脳では数千億個の神経細胞がシナプスを介して互いに結合し、神経回路を形成している。シナプスは、神経細胞の樹状突起に無数にある小さな突起「スパイン」に形成されます。スパインは生後の発達過程で活発に形成され、成熟後の神経細胞では比較的安定に存在して、機能的な神経回路を維持しているが、成熟後の神経細胞のスパインがどのようにして制御されるのか、その詳細なメカニズムについては多くの謎が残されている。
今回、理研の研究チームは、スパインの形はアクチン細胞骨格と呼ばれる繊維状の構造によって制御されているため、アクチンに結合する「カルシウム/カルモジュリン依存性タンパク質キナーゼβサブユニット(CaMKIIβ)」というタンパク質に注目した。
詳しく解析した結果、CaMKIIβが小脳プルキンエ細胞におけるスパインの形成と伸長を促すこと、その効果はタンパク質リン酸化酵素のプロテインキナーゼC(PKC)によるCaMKIIβの「リン酸化」により制御されていること、リン酸化が障害されると成熟したプルキンエ細胞に過剰なスパインの形成と伸長が生じることが明らかになった。これらのことから、神経活動依存的なPKCによるCaMKIIβのリン酸化は、プルキンエ細胞のスパインが過剰に発達するのを抑制しており、この機構が運動の学習・記憶を担う小脳の神経回路を正常に維持するのに重要な役割を果たしていることを示している。

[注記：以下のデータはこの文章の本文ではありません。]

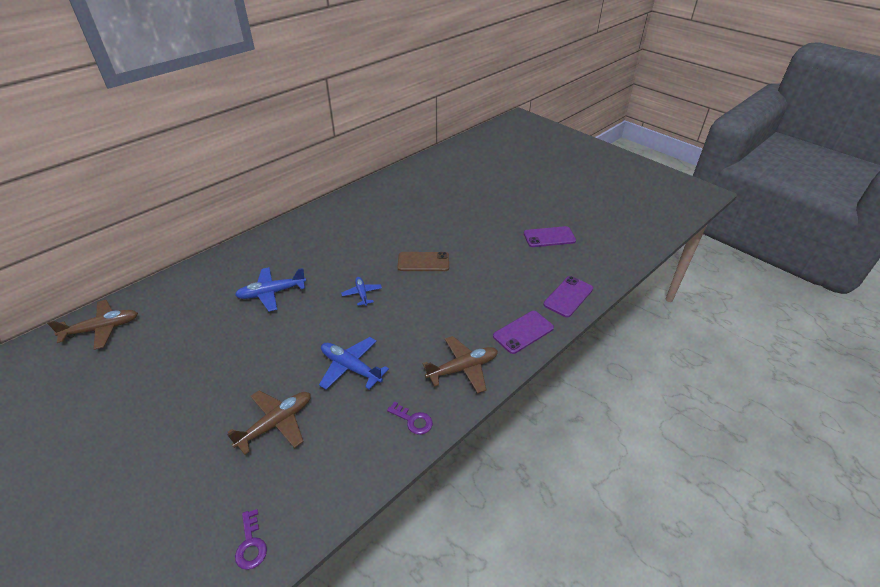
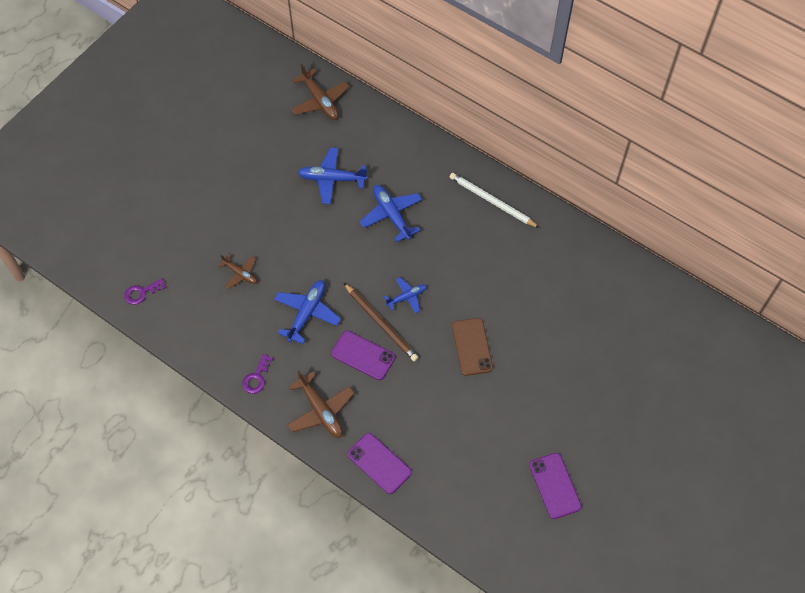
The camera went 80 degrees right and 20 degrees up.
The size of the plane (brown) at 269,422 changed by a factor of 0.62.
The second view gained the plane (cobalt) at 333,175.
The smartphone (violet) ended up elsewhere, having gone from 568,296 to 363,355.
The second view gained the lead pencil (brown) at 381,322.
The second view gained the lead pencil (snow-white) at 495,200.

近年、さまざまな精神・神経疾患において、スパインの密度や形態に異常が生じることが知られるようになり、神経回路を正しく形成・維持できなくなることが疾患の発症に関わっていると考えられている。理研では、今回の研究成果について、高次脳機能を支える構造的基盤であるスパインを制御する仕組みについて新たな知見をもたらし、精神・神経疾患の原因解明や治療法の確立につながると期待できるものだと説明している。